L’AVIS DU « MONDE » – À NE PAS MANQUER

En septembre 2021, lorsque Benediction, méditation sur la vie d’un artiste – le poète anglais Siegfried Sassoon (1886-1967) –, a été présenté au Festival de Toronto, personne n’y a vu une œuvre testamentaire. A 75 ans, son auteur, Terence Davies portait au moins deux projets d’envergure, dont une adaptation du roman inachevé de Stefan Zweig, Ivresse de la métaphore.

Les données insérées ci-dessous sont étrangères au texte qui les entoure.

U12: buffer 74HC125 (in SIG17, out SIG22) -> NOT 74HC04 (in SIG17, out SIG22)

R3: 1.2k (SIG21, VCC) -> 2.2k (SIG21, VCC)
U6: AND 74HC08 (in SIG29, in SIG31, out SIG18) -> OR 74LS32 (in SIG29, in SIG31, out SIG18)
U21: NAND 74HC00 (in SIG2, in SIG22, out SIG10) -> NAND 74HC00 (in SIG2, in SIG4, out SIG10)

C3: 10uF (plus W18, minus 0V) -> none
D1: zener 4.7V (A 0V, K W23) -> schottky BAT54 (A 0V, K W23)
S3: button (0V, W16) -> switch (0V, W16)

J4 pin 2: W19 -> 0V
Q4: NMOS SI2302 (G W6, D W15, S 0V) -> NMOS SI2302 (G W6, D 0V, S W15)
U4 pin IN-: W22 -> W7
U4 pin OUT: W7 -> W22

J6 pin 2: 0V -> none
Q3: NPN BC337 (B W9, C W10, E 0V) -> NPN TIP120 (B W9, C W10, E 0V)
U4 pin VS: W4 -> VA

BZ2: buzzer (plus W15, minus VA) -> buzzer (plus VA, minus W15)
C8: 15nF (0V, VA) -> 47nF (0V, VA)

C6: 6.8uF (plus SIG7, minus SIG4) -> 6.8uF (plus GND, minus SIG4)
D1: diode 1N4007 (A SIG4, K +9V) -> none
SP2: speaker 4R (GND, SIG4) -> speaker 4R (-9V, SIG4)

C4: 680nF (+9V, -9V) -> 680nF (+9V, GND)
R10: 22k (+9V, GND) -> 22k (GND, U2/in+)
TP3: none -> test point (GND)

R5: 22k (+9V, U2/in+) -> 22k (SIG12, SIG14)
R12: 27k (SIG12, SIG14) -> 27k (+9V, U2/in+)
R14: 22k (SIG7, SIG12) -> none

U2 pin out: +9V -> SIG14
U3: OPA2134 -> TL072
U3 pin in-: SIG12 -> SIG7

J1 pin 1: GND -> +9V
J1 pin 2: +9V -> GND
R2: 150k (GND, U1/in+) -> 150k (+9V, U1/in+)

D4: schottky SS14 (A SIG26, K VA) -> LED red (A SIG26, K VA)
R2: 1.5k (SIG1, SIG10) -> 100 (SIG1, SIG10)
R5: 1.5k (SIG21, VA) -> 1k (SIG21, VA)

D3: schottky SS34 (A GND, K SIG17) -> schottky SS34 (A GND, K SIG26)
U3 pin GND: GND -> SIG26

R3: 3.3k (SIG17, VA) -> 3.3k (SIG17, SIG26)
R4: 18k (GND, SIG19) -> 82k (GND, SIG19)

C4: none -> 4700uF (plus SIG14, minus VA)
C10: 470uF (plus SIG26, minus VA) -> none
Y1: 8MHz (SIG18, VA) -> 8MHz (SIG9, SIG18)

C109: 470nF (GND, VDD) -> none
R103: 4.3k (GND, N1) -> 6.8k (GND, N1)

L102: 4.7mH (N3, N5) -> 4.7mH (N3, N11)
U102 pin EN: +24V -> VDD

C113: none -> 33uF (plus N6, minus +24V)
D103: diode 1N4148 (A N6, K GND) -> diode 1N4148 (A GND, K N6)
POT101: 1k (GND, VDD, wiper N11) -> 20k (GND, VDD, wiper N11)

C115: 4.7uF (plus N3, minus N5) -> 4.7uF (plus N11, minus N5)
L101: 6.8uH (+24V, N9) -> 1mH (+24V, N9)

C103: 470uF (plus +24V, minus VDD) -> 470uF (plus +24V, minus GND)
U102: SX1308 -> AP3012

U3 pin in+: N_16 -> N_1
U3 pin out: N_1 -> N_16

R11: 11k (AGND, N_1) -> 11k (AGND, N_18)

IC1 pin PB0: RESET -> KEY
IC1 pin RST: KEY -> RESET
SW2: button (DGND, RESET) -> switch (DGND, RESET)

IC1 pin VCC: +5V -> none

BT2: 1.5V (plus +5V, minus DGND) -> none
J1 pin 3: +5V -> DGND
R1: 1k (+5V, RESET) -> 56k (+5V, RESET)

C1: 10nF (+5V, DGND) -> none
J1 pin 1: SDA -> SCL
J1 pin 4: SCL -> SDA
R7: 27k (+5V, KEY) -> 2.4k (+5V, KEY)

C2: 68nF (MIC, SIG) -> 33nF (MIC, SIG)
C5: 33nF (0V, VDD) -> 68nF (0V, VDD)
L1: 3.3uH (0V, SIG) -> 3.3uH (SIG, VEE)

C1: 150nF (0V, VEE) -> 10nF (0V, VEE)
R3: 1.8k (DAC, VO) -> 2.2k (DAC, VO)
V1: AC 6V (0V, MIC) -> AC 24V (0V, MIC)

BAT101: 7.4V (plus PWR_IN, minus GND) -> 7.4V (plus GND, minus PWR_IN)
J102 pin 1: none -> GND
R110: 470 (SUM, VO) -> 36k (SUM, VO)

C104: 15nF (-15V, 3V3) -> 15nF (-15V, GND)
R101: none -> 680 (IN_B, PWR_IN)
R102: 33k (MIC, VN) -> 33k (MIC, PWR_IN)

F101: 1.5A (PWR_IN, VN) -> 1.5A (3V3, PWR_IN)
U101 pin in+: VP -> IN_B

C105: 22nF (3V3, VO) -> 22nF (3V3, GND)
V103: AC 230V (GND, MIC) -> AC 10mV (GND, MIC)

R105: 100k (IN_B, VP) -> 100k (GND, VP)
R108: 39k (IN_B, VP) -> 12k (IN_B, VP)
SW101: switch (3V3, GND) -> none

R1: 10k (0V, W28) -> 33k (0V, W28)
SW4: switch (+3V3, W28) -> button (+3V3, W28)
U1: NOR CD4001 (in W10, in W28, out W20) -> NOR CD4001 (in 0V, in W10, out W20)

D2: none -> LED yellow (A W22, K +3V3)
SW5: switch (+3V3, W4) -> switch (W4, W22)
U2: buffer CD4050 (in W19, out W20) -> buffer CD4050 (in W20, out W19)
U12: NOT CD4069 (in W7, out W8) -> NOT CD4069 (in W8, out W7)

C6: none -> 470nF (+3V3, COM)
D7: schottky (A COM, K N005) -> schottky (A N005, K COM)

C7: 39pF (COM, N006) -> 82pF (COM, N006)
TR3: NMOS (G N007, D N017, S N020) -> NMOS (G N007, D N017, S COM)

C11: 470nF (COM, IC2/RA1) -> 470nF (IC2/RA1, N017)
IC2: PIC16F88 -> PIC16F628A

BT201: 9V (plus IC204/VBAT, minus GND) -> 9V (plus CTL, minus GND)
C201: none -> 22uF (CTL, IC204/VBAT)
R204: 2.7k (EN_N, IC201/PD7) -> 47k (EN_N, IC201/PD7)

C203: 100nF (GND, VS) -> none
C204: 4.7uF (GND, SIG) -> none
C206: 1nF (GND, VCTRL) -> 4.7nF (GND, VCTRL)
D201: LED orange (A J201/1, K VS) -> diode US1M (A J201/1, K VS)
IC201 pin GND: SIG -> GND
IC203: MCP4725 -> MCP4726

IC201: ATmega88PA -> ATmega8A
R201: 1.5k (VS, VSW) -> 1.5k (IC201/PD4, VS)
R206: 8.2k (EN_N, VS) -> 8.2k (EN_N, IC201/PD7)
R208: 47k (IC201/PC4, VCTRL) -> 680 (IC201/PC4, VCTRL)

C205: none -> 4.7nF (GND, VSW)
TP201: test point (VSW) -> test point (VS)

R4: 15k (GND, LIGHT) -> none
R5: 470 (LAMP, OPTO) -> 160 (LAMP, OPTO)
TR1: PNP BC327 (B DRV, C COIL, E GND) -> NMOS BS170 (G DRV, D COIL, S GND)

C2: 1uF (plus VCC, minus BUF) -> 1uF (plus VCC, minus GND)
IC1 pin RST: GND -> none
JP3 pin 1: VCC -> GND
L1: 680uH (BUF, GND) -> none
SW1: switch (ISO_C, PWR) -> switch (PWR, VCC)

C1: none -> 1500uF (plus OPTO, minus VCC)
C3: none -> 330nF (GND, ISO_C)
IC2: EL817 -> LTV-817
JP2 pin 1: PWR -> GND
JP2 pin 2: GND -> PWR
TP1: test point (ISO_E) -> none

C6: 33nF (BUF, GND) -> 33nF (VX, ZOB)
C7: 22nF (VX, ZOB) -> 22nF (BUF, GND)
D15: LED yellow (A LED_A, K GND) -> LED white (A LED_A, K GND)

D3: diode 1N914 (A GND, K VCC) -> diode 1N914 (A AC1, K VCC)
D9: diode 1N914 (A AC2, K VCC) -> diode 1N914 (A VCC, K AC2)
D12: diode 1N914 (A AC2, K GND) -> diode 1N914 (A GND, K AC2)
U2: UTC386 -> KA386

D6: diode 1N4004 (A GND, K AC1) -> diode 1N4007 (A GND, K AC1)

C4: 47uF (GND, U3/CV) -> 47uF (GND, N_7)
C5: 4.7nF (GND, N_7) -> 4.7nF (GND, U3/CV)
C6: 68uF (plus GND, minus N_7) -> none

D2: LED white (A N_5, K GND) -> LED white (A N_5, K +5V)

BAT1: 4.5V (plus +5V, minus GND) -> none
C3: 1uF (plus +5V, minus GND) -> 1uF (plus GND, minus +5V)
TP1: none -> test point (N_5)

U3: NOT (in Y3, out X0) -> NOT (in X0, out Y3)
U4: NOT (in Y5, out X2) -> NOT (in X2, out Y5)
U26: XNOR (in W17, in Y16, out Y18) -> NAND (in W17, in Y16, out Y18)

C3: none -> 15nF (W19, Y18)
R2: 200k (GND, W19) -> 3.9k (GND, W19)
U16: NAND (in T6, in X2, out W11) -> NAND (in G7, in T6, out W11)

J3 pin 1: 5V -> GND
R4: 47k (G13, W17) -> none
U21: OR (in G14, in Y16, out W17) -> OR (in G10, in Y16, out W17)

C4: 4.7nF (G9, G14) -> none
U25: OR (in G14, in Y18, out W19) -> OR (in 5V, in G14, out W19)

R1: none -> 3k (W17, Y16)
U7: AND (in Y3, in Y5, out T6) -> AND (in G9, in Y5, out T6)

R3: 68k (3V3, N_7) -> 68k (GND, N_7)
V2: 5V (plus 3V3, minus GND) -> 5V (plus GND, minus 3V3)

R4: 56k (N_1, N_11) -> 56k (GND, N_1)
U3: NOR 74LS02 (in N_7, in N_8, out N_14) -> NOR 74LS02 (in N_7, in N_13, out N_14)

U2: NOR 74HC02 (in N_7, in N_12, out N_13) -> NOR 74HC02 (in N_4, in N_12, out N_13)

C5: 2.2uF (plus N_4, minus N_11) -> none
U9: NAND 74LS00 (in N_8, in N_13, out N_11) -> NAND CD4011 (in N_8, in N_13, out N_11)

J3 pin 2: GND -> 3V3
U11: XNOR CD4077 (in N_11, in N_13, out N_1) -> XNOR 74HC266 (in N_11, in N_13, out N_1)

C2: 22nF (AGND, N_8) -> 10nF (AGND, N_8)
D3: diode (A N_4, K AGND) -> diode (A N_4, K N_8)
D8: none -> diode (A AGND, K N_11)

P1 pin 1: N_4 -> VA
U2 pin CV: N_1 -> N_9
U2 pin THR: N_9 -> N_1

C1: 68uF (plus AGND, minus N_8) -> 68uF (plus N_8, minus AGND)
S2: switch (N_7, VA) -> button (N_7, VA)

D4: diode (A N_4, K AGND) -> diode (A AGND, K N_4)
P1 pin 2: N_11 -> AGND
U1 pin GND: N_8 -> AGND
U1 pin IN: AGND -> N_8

La mort du cinéaste britannique, le 7 octobre 2023, alors qu’il travaillait au court-métrage que le Centre Pompidou lui avait commandé à l’occasion de la rétrospective qui lui est consacrée jusqu’au 17 mars, jette une lumière sombre sur Benediction, devenu Les Carnets de Siegfried en traversant la Manche. Cette disparition donne la préséance à la mort, avec laquelle Siegfried Sassoon, enfant gâté de la bonne société, fit amplement connaissance dans les tranchées, entre 1915 et 1917, au point qu’elle ne le lâcha pas d’un pas au long de sa vie, telle que la met en scène Davies.

Dimension funèbre

Il ne faut pourtant pas réduire Les Carnets de Siegfried à sa seule dimension funèbre. Souvent futile, parfois comique, l’existence du poète est un véhicule idéal pour l’auteur d’Emily Dickinson. A Quiet Passion (2016). Il peut ainsi explorer une autre contrée du continent vers lequel il est sans cesse revenu : le passé. La longue vie de Sassoon, mort à 80 ans, est l’occasion de mettre en scène l’accumulation du poids des ans, l’impossibilité de se défaire de certains fardeaux, l’intrication du tragique et du futile. Cette mise en scène passe, comme dans tous les films de Davies, par une élégance sobre – dans les cadres, les mouvements de caméra – qui permet d’aller droit à l’émotion, zébrée d’ironie, voire de burlesque.

Le spectacle des Carnets de Siegfried fait partager la peine inconsolable d’un homme pour qui la guerre fut l’occasion de ses plus grands accomplissements, comme militaire, comme citoyen et comme poète, et une blessure qui ne s’est jamais refermée. Cette élégie est devenue, le temps d’arriver sur les écrans français, l’occasion de célébrer un cinéaste qui a pris sa place parmi les plus grands.

Issu du mariage entre Alfred Sassoon, rejeton d’une grande famille juive de Bagdad, et d’une fille de la gentry anglaise, Siegfried Sassoon préféra embrasser les rites (dont le cricket) de sa famille maternelle plutôt que ceux de son clan paternel, qui avait rejeté Alfred après son mariage. Davies saisit son protagoniste à l’été 1914, à l’approche de la catastrophe. Siegfried (Jack Lowden) assiste à la première londonienne du Sacre du printemps, chorégraphié par Diaghilev. L’exultation de la musique se mêle à la fièvre patriotique, la première est représentée dans toute sa pompe, pendant que l’autre – et c’est un parti pris que Davies tiendra tout au long du film – passe par le montage de bandes d’actualité.